For one, the Muscat Securities Market (MSM) is becoming steadily popular with investors not withstanding its substandard performance in 2014. The index for the MSM30 fell by nearly 7.2 per cent last year partly reflecting fears associated with the drop of oil prices midway through the year.
To be sure, last year started off on a positive note on the back of governmental determination to increase investments, only to be adversely affected by possible consequences of the oil price decline on budgetary estimates. The petroleum sector contributes two-thirds of treasury revenues, which in turn finance governmental expenditures. Budgetary spending for fiscal year 2015 is projected at $36.6 billion.
Notably, regional and international interest at the bourse is on the rise. Non-Omani ownership of publicly-listed firms stood at 30.4 per cent by end-June, up from 29.4 per cent in the corresponding period in 2014. Clearly, the development reflects growing confidence concerning the performance of the Omani economy. There is interest from GCC residents and expatriates to own properties at Omgine, a scheme combining the two words of Imagine Oman. Omagine is projected to attract some $2.3 billion worth of investments, certainly sizeable for an economy boasting a gross domestic product (GDP) of $80 billion.
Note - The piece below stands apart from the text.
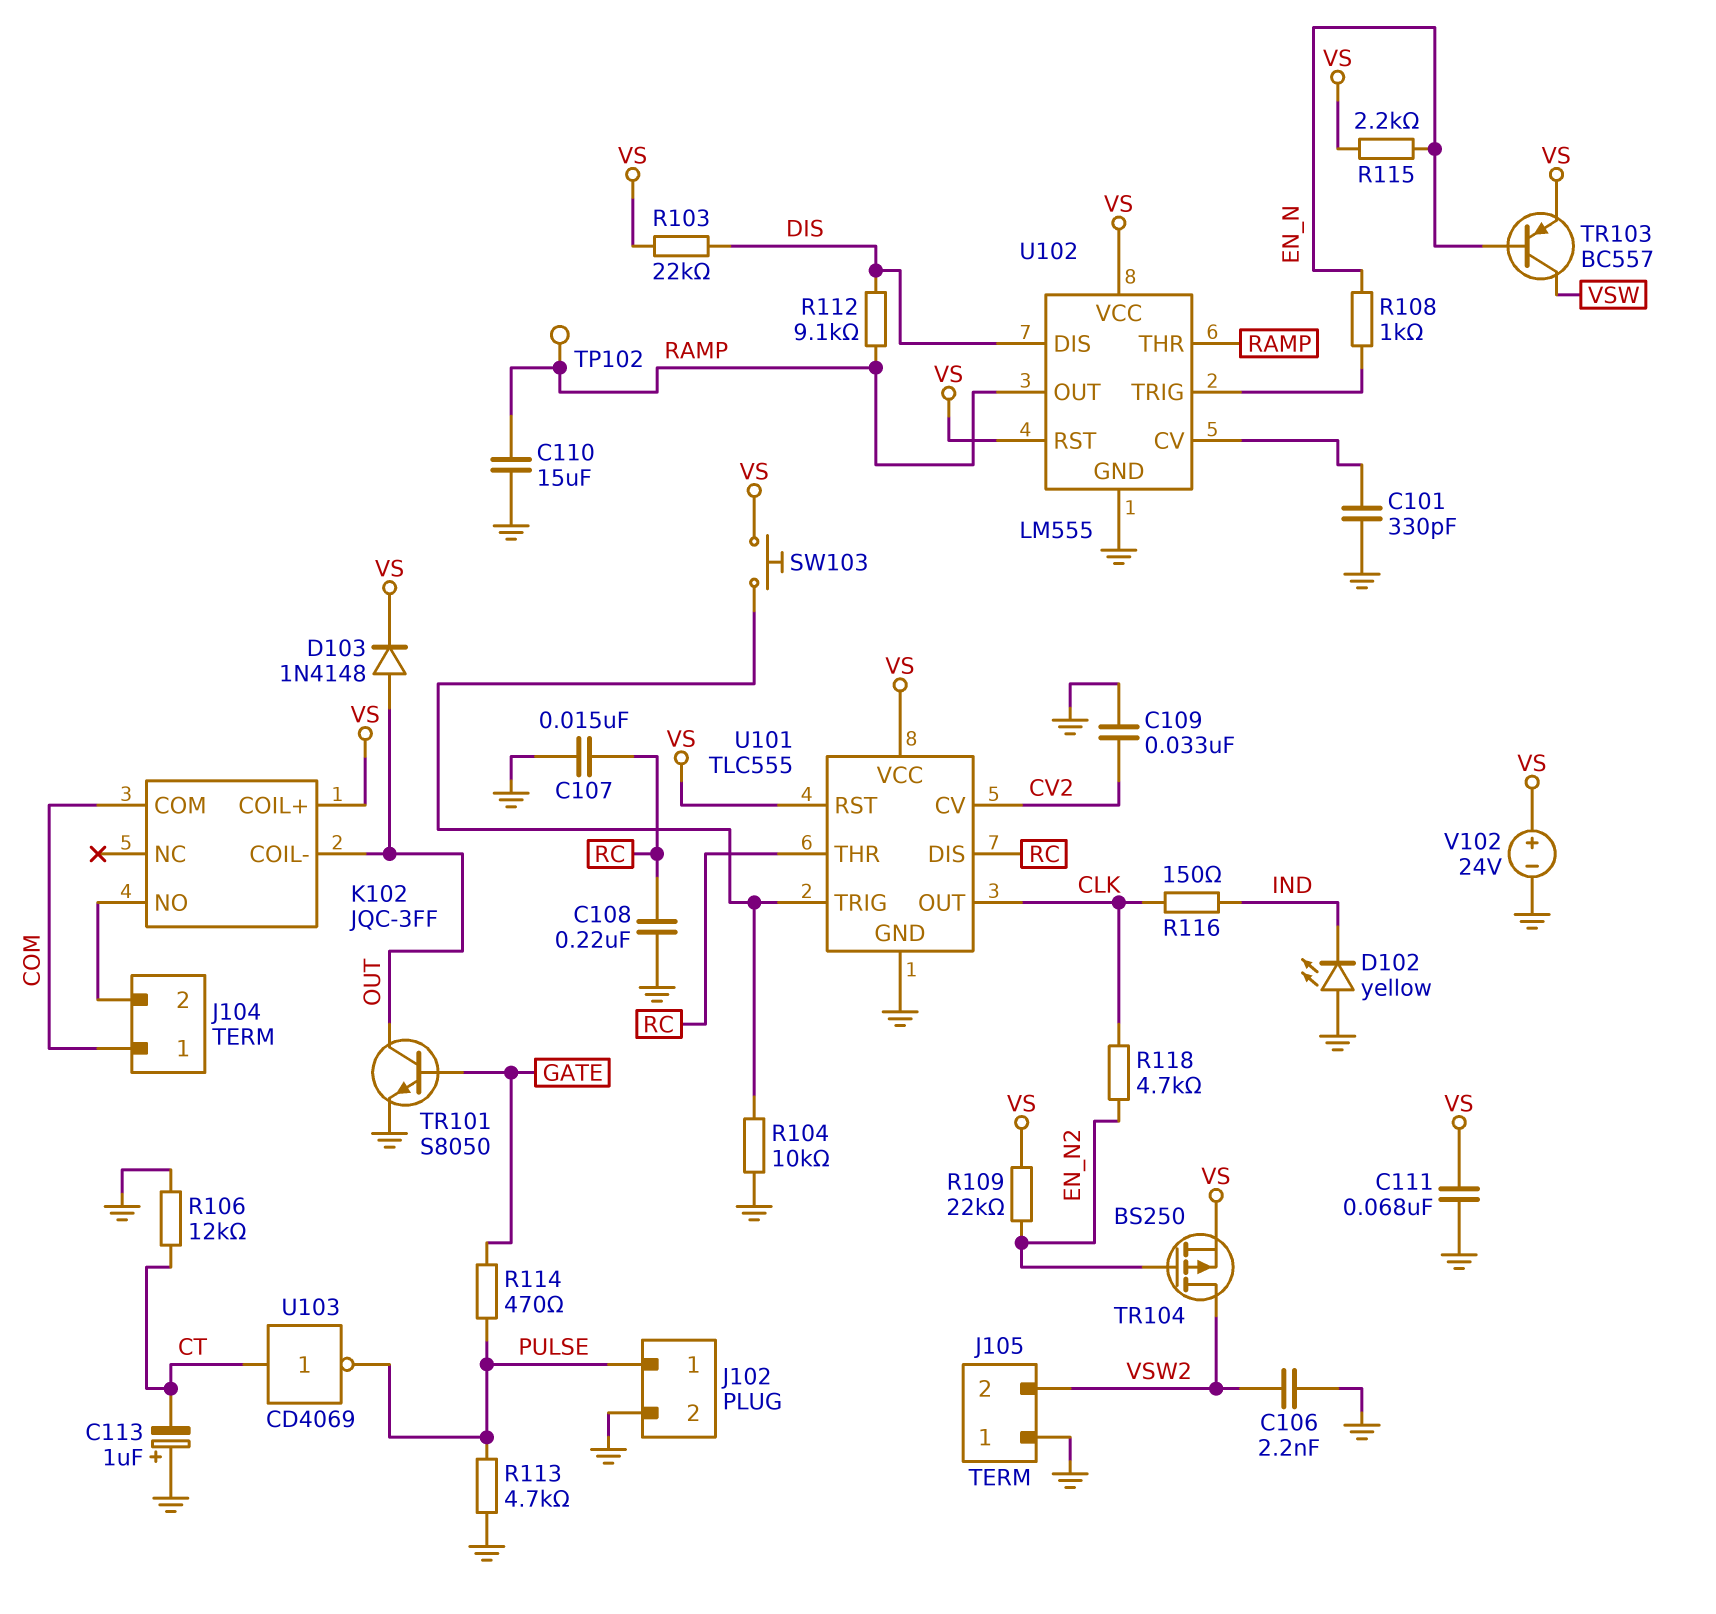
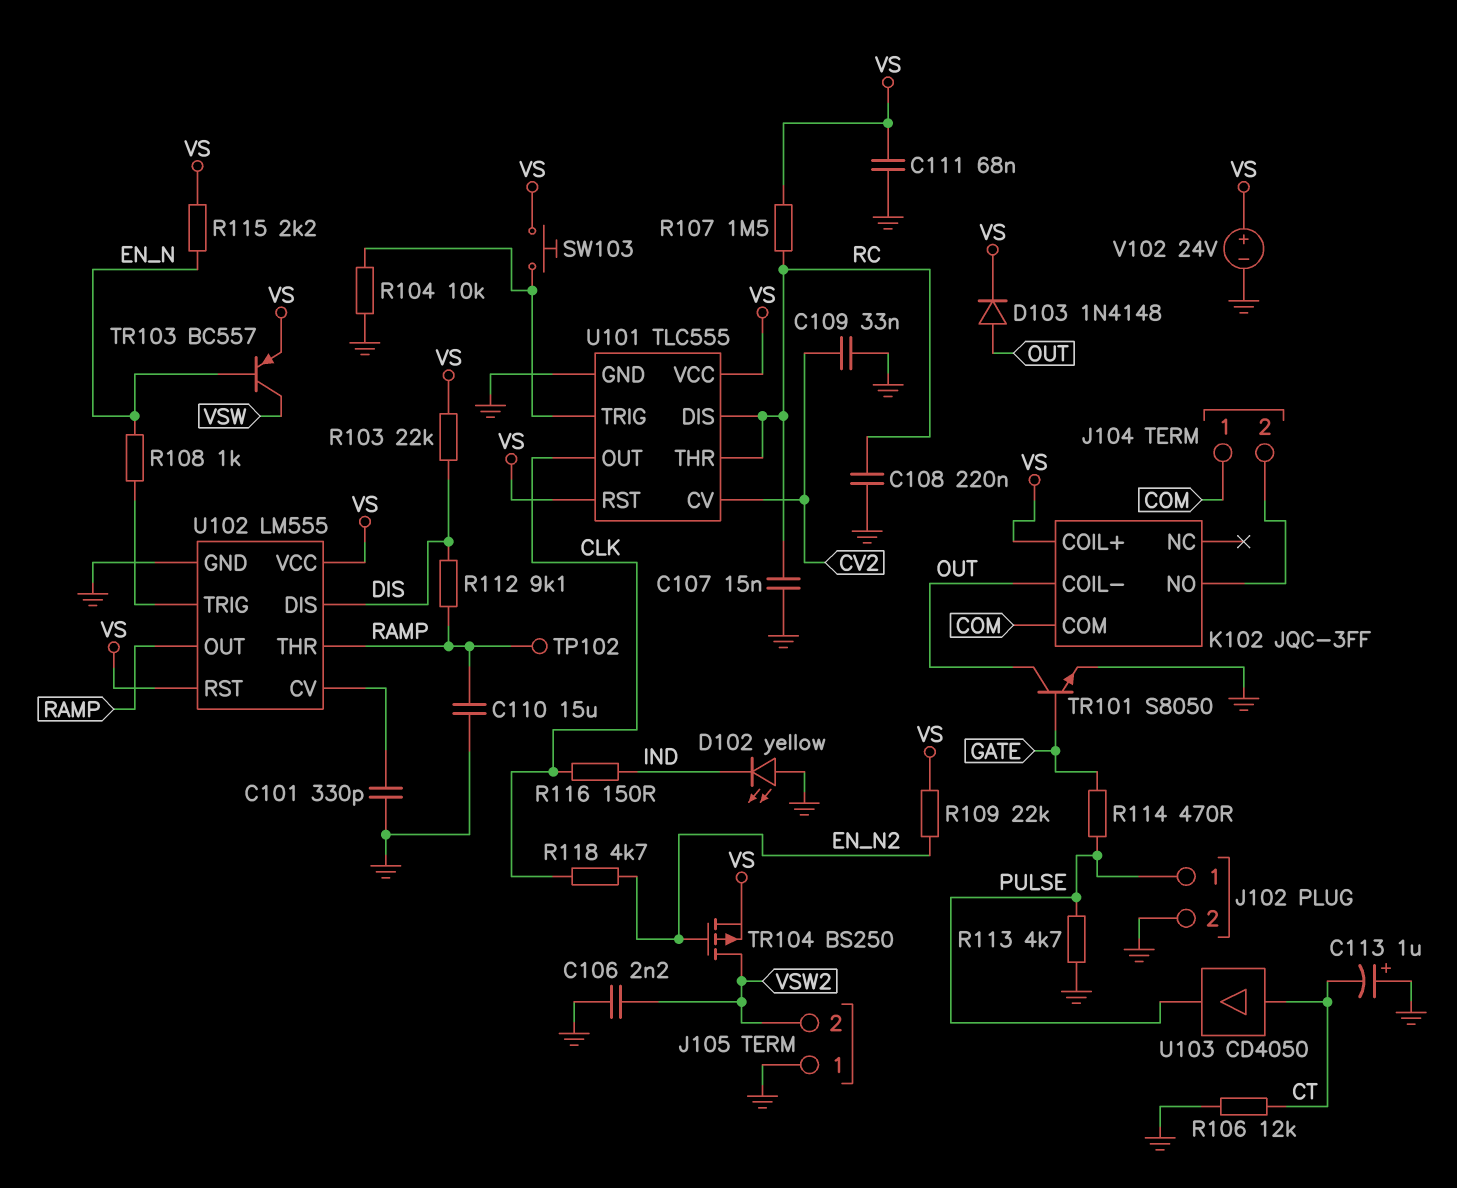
R107: none -> 1.5M (RC, VS)
U103: NOT CD4069 (in CT, out PULSE) -> buffer CD4050 (in CT, out PULSE)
The Omagine scheme calls for developing seven pearl-shaped buildings in addition to hotels, a mall, a marine area and offices. Understandably, the sultanate relies on its scenery, clear air, hospitality and warm weather to attract potential investors from the region and beyond. It is likely that GCC investors would not be discouraged from investing into Oman by a recent development concerning land ownership. They are entitled to acquire pieces of lands in the sultanate for the eventual aim of turning them into properties.
Likewise, trading of lands is allowed after four years of owner- ship rather than at once, apparently to protect interests of nationals by avoiding price hikes and which could lead to adverse effects on the purchasing power of nationals. The new development is not a ruling per se but rather the announcement of the government's determination to implement it within the four-year time span. Failure to do so would empower the authorities to buy back the land, and reimbursing owners only the original prices paid for acquiring them in the first place.
This seems to be a stand-alone case, not reflecting the overall investment mood in the sultanate. Not long ago, officials streamlined rules concerning foreign ownership, allowing foreign equity participation in joint ventures at 70 per cent, up from 49 per cent. Full foreign ownership is granted for certain projects within the framework of attracting investments to help meet economic goals. A primary objective for officials relates to creating jobs that meet the expectations of locals. Sadly, unemployment in Oman is the worst within the GCC, as per figures from the World Economic Forum. Its report puts the overall jobless rate in Oman at 8.1 per cent against a mere 0.6 per cent in Qatar. The jobless rate rises to above 20 per cent among the youth in the sultanate, certainly a cause of concern.